In Germany, the system of legal protection for industrial property is extensive. Numerous industrial property rights afford protection to business owners for their developments (e.g. patents, utility models and registered designs).
Researching and developing new products is time consuming and expensive. That is why it is necessary to have extensive protection for these inventions in order to be able to accomplish the amortisation of the costs.
The most far-reaching industrial property right in Germany is the patent. This grants the patent owner the right to prohibit others from using the invention for 20 years or allows them to use it with permission by way of a licence. The scope of a patent registered in Germany is restricted to the territory of Germany. To take effect throughout the EU it is necessary to validate the patent in each member state. In some cases, there are different applicable processes to achieve recognition in the individual EU member states. For businesses that operate internationally this could entail considerable administrative effort and costs.
A European patent and the EU patent
There has indeed been a “European patent” based on the European Patent Convention of 1973 for several decades already. However, this is not a patent that is valid throughout the EU. Only the application and the process for granting the patent happen centrally at the European Patent Office. The current European Patent can take effect (like a national patent) only in those states where the respective national conditions have been satisfied. The Agreement on a Unified Patent Court that was concluded is a prerequisite for the creation of “EU patents” that will automatically be valid for the entire EU.
Advantages and aims of the European Patent Court
The establishment of a European patent court is intended to open up a comprehensive uniform and thus cost effective system of patent protection in Europe. The efficacy of the protection will be enhanced by the ability to enforce a ruling with effect for all member states. Patent owners will thus no longer have to initiate legal action in each individual signatory state and spend time and money engaging in several legal proceedings.

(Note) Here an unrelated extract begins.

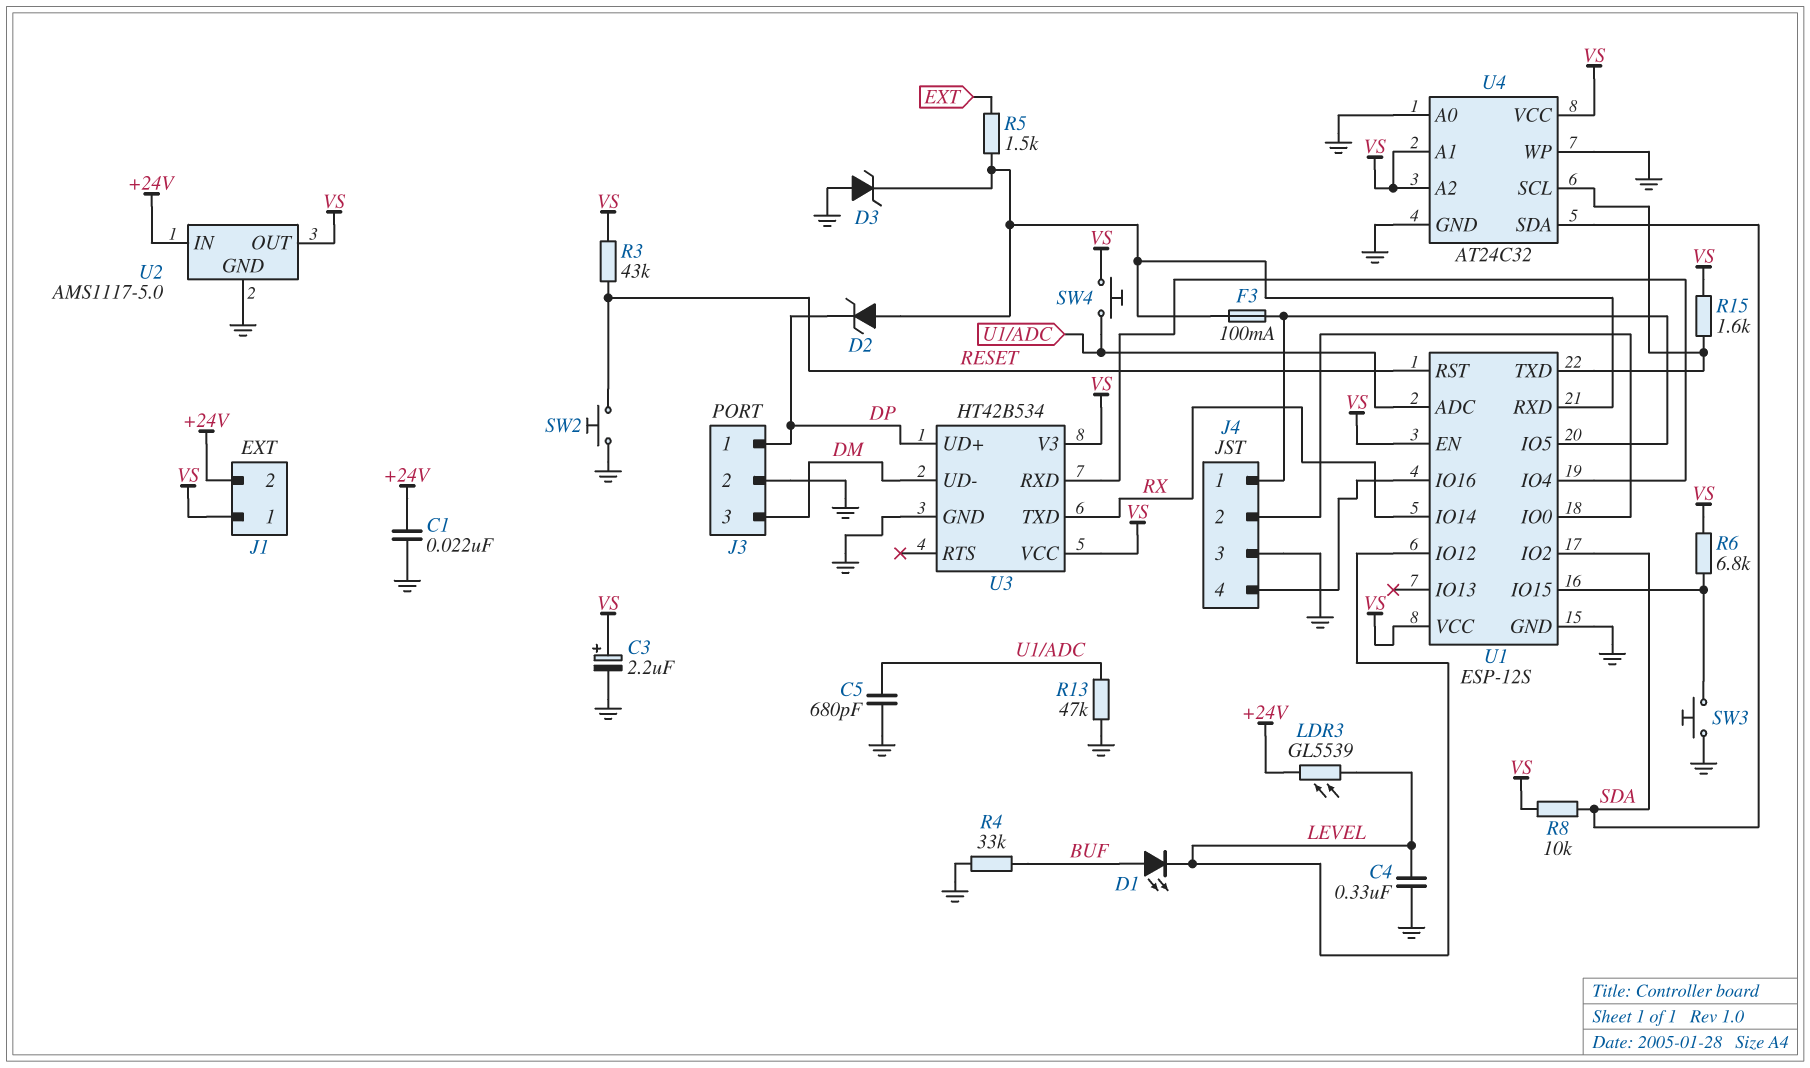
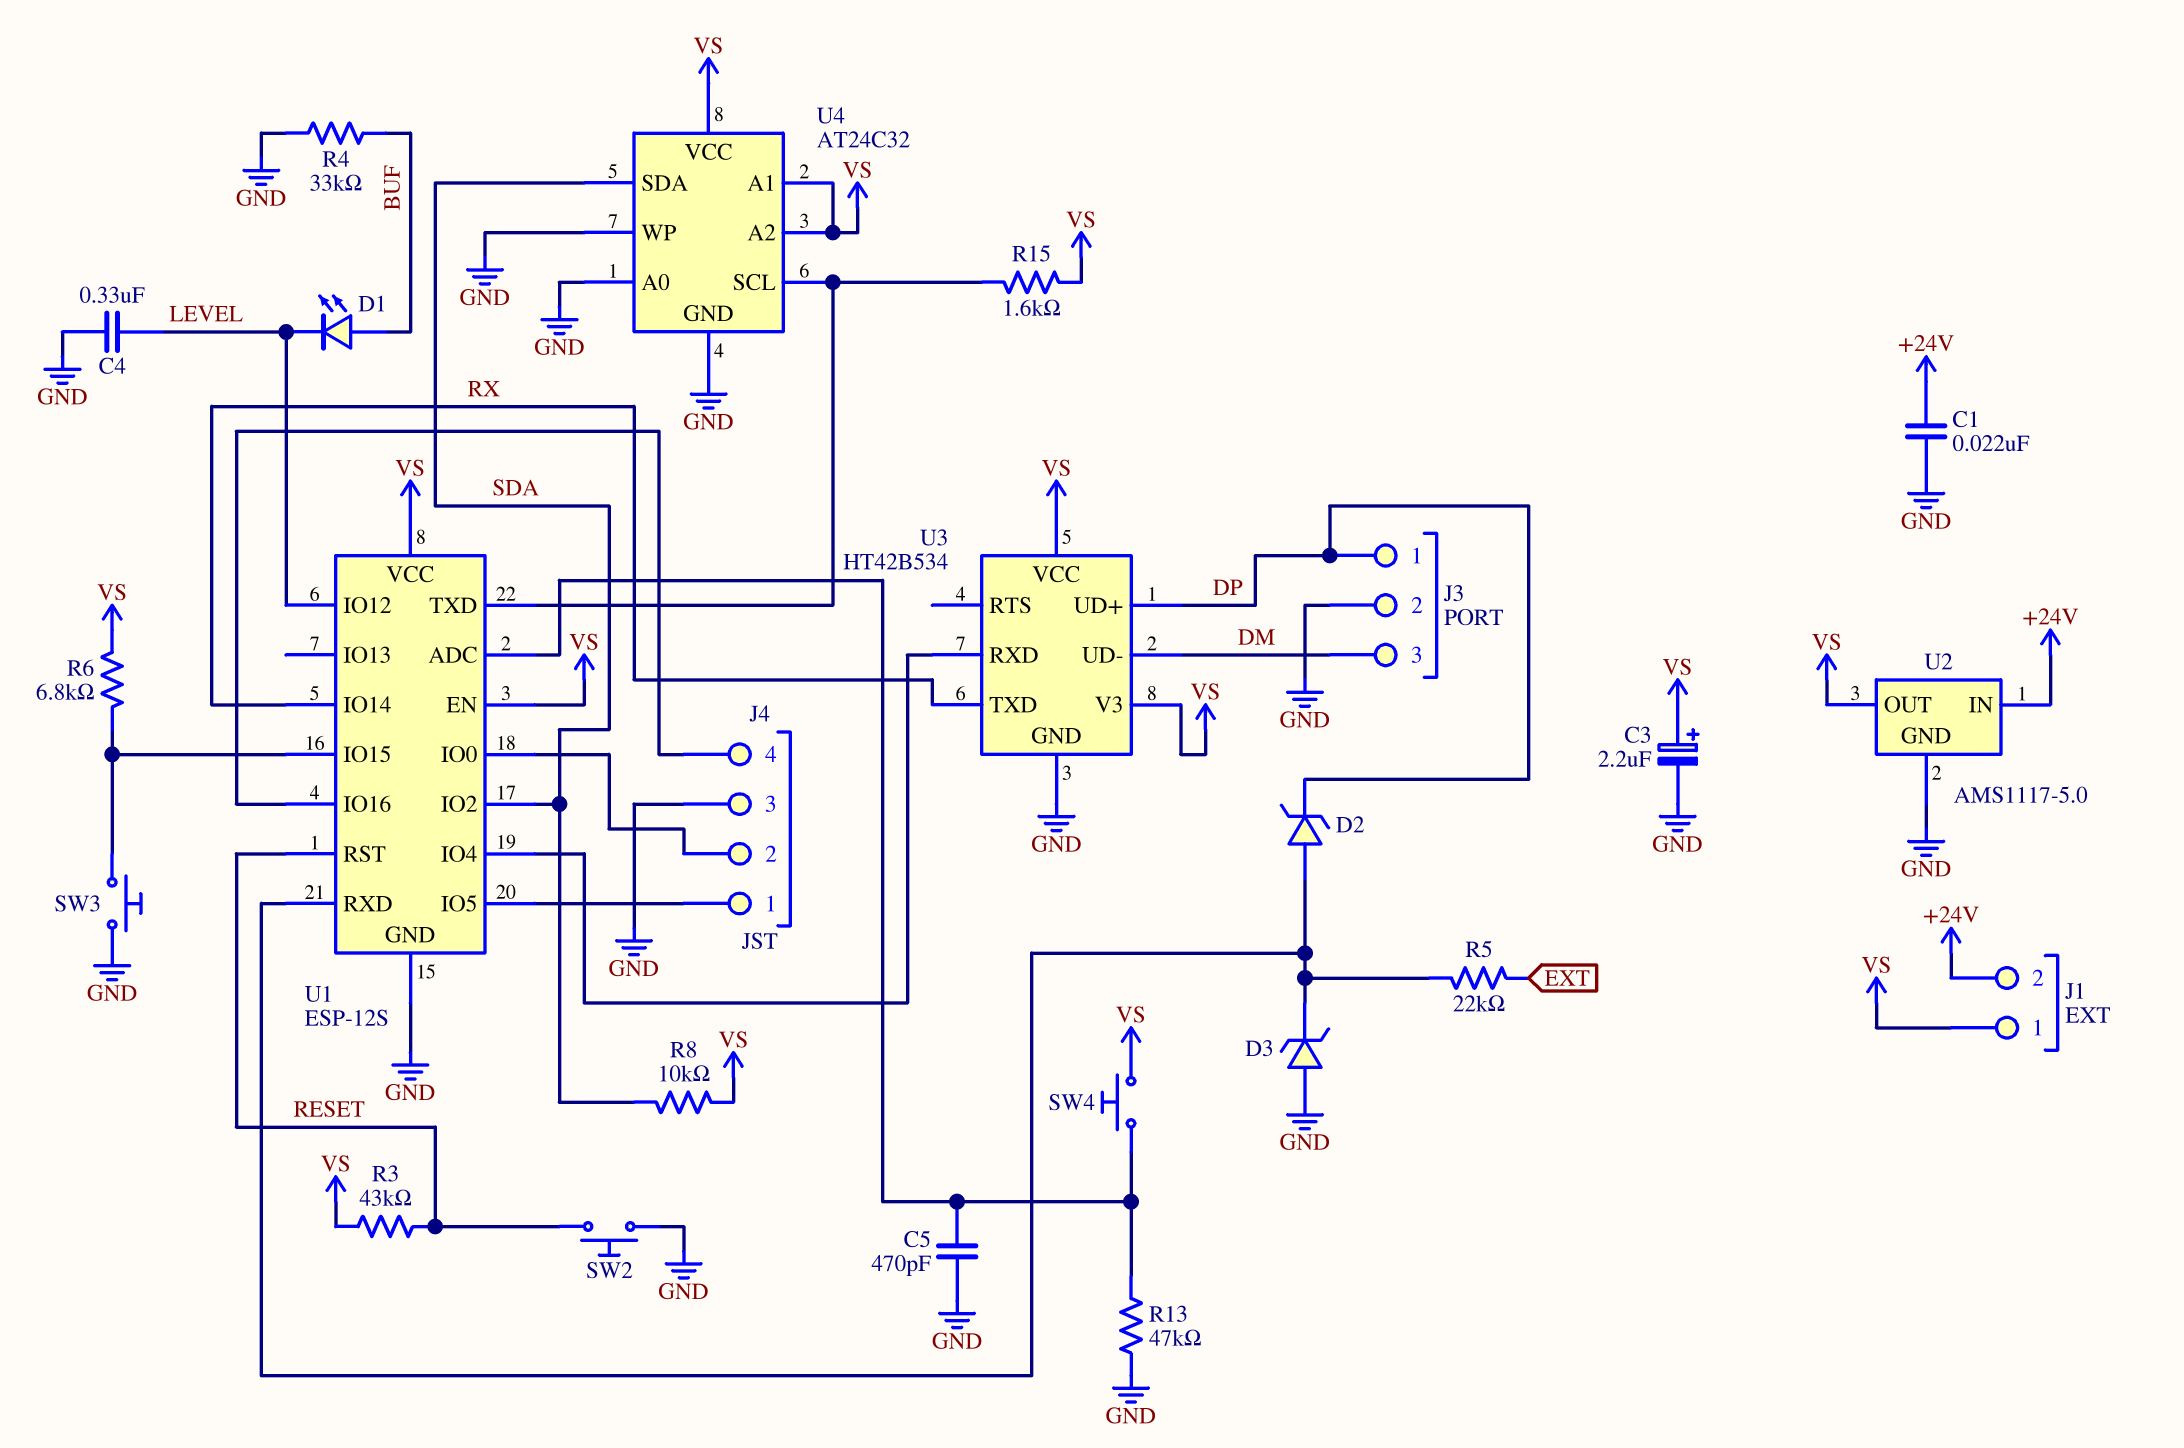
C5: 680pF (GND, U1/ADC) -> 470pF (GND, U1/ADC)
F3: 100mA (J4/1, U1/RXD) -> none
LDR3: GL5539 (+24V, LEVEL) -> none
R5: 1.5k (EXT, U1/RXD) -> 22k (EXT, U1/RXD)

Procedural objections in the constitutional complaint
The obstacle to transposition in Germany is a Federal Constitutional Court (Bundesverfassungsgericht, BVerfG) ruling from 13.2.2020 (case reference: 2 BvR 739/17) according to which the approval law for the Agreement on a Unified Patent Court was declared to be formally unconstitutional. The reason provided for this was that the Bundestag (lower house of German parliament) had not passed the approval law by the required two-thirds majority of its members.
In this respect, the Agreement can only come into force after the legislative process has again been properly conducted. By contrast, the BVerfG rejected the claim that there had been material violations of EU law.
Conclusion: The constitutional complaint has delayed the transposition of the Agreement on a Unified Patent Court by three years. The German government should now ensure that the Agreement is swiftly transposed.